RCH responds to criticism by saying "don't listen".

A fine suggestion.

Anonymous said...

Is Noory's job to be anything other than Hoagland's personal fluffer??... Expat is spot on with saying Noory *should* have called Hoagland out on the "I never said Elenin was a spaceship" quote, but to realistically expect him to do after all these years of massaging Dick's ego would make one as delusional as the all-knowing master himself.

Where to even start with this broadcast!!....

Everyone simply MUST see the John Carter movie! "Doctor Robin" says so!! She's the greatest most critical most insightful movie assessing person ever, so if she says its good and contains super-secret messages you can take that as absolute PROOF 1000% it does!... The sad fact is, you can be sure a large number of his "fans" will be rushing out to see it simply on their leaders word and see exactly what he says you can see in the movie, before exploding in fits of orgasm over it, all over facebookland. Gotta love those disciples!...

Only, I fail to grasp that bit where Hoagie says TPTB are squashing the movie because they don't want the masses to realizes the truth about our heritage and the oh-so-evident existence of torsion physics... and yet TPTB were somehow not powerful enough to stop the movie-rights ever being picked up? Not powerful enough to have the studio squash it BEFORE production? Not powerful enough to make sure no director, actors, or distributors wanted in on the project?... Hmmm - yeah, makes perfect sense to me, Dick!

In fact, the only time he stopped fawning over the writer and director long enough (talking as if they were his newest-yet-oldest close friends like Arthur C and Rodenberry), was to say he wants another show so he can "de-code" another 20 movies because he is the ONLY one who knows the truth, the ONLY one who is studying this stuff?! And he wants to do it in a Hollywood theatre so the masses can flock to him as if he is Messiah 2.0?? Like that would EVER happen! Delusional Dick.
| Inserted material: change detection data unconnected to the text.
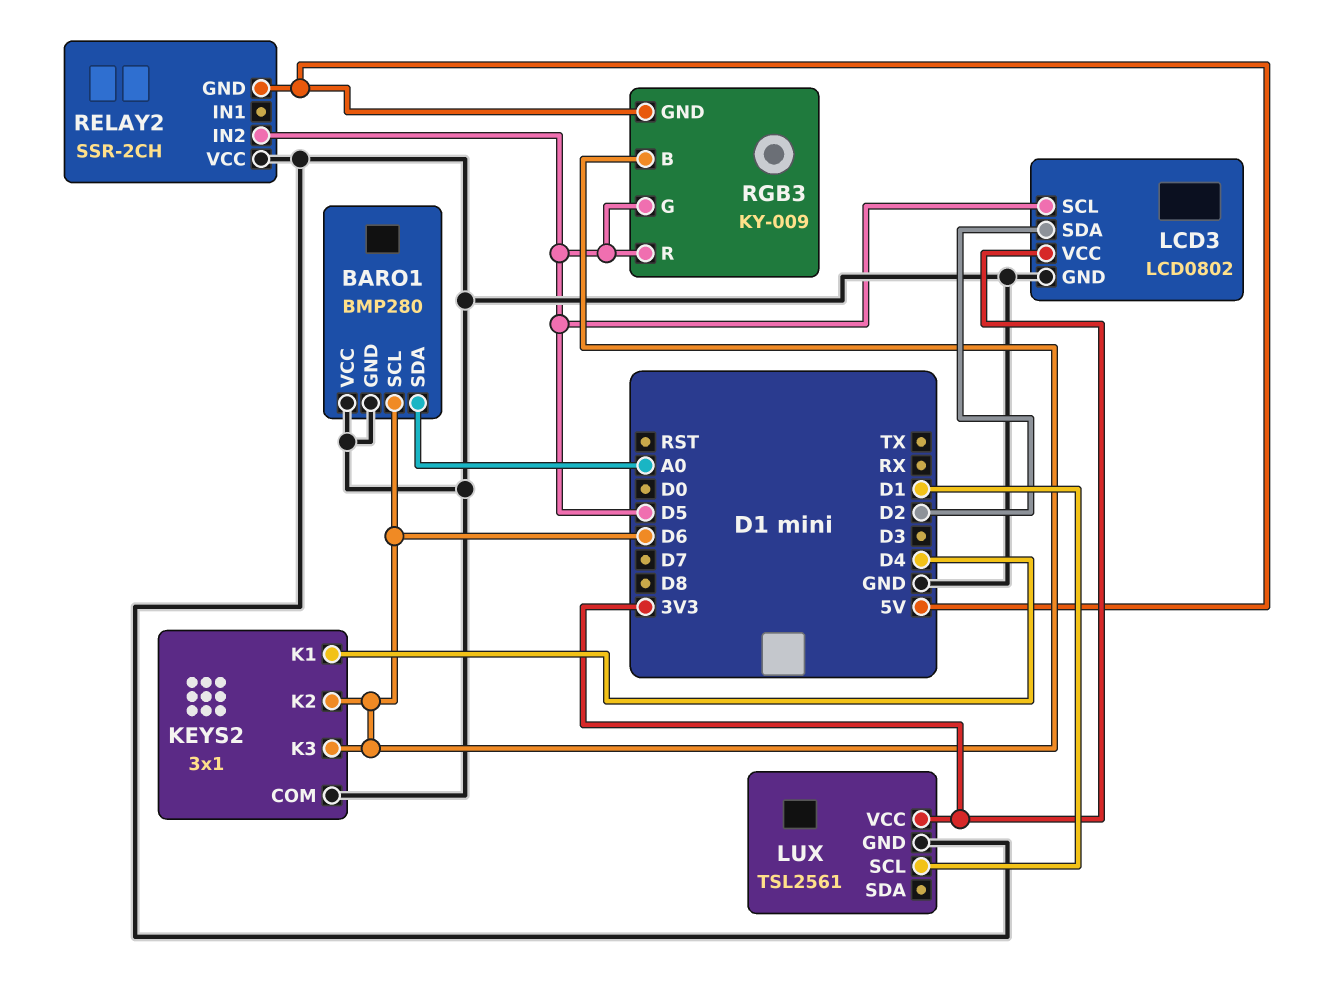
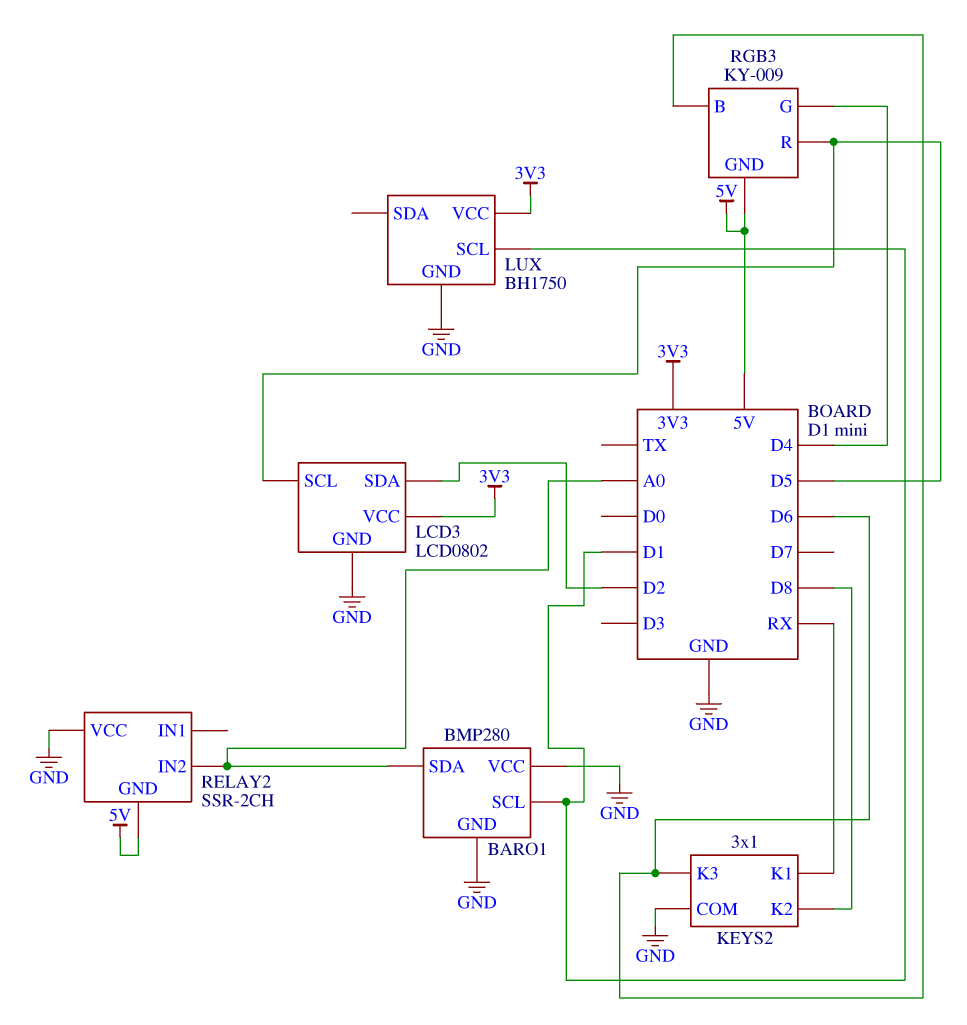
BARO1 pin SCL: D6 -> D1
KEYS2 pin K1: D4 -> RX
KEYS2 pin K2: D6 -> D8
LUX: TSL2561 -> BH1750
RELAY2 pin IN2: D5 -> A0
RGB3 pin G: D5 -> D4

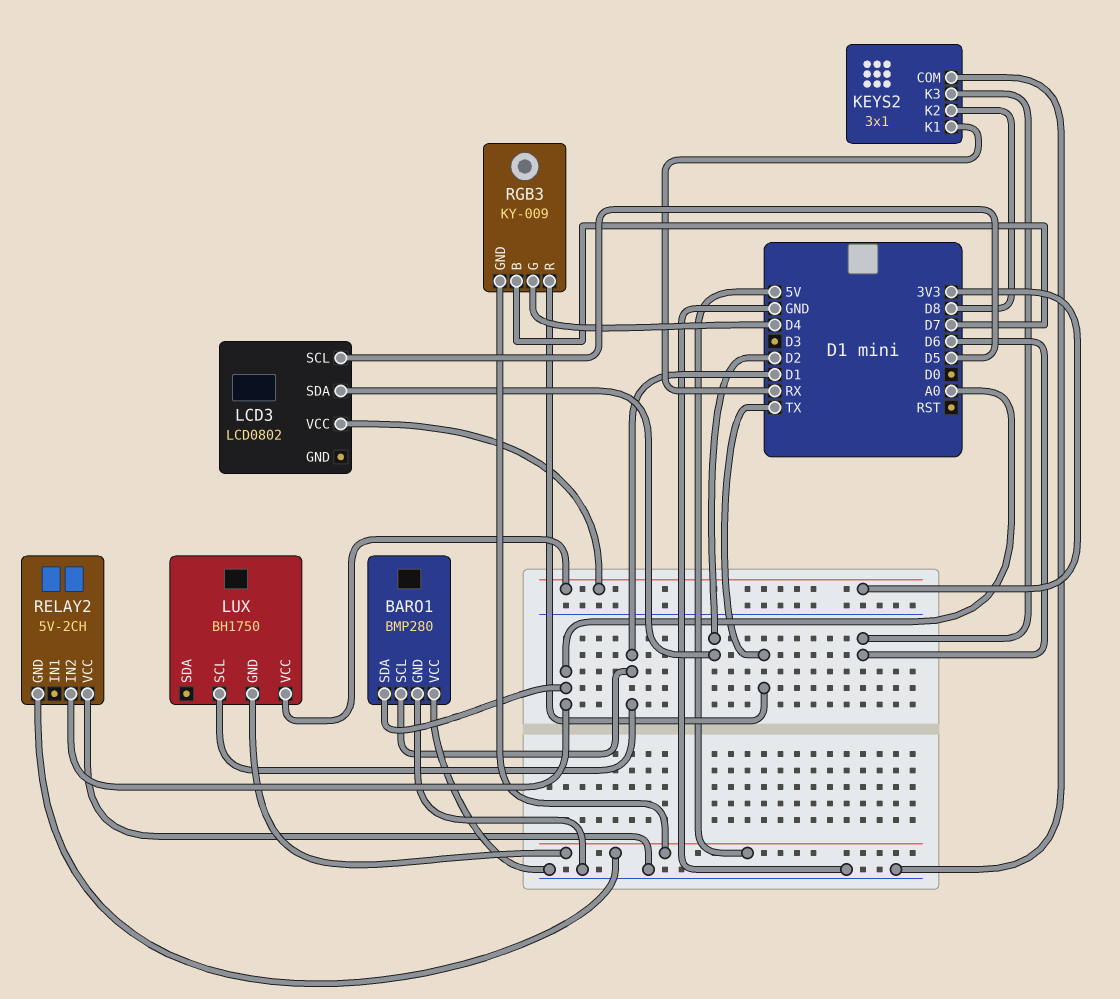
LCD3 pin GND: GND -> none
LUX pin GND: GND -> 5V
RELAY2: SSR-2CH -> 5V-2CH
RGB3 pin B: D6 -> D7
RGB3 pin R: D5 -> TX

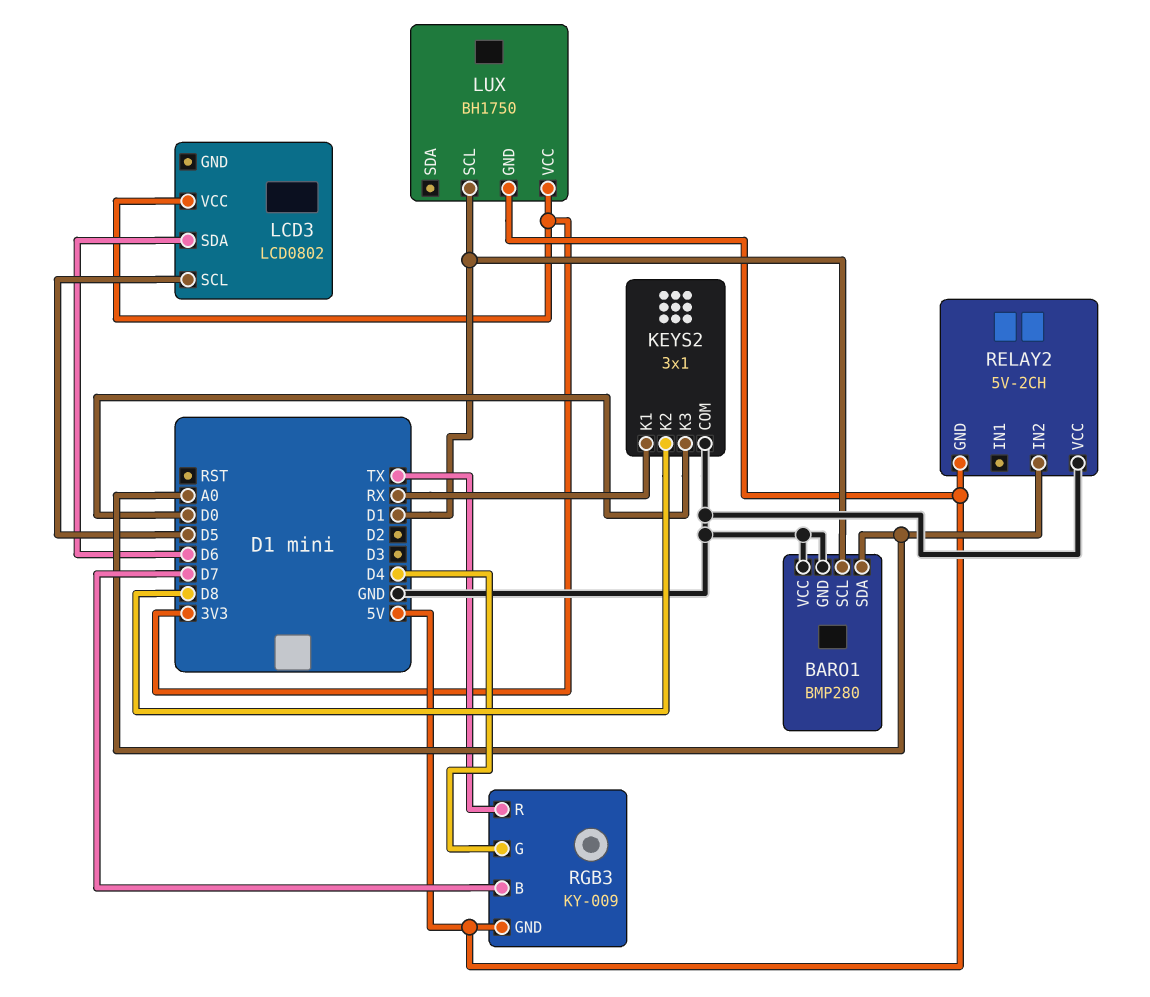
KEYS2 pin K3: D6 -> D0
LCD3 pin SDA: D2 -> D6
Then the grand master of mathematics makes the mistake (twice!) of saying he has 40,000 fans which (somehow?) equates to he being able to reach '8 or 9 million people, George'. It's a valid point: I don't know about you, but I tell everyone I meet about the amazing Mr Hoagland - I have a t-shirt with his website on it and I even ring a bell in the street shouting his URL on my lunch break.

Anonymous said...

And then he wants to go cap-in-hand to his faithful to pay for a holiday to Egypt - sorry, "scientific research trip" - where he can run up and down Giza with his torsion-detecting acutronomoter device looking for ectoplasm, or whatever he is supposed to find. In fact, he himself said on days of eclipse 'the physics goes nuts'. Is that the scientific term for it, Richard?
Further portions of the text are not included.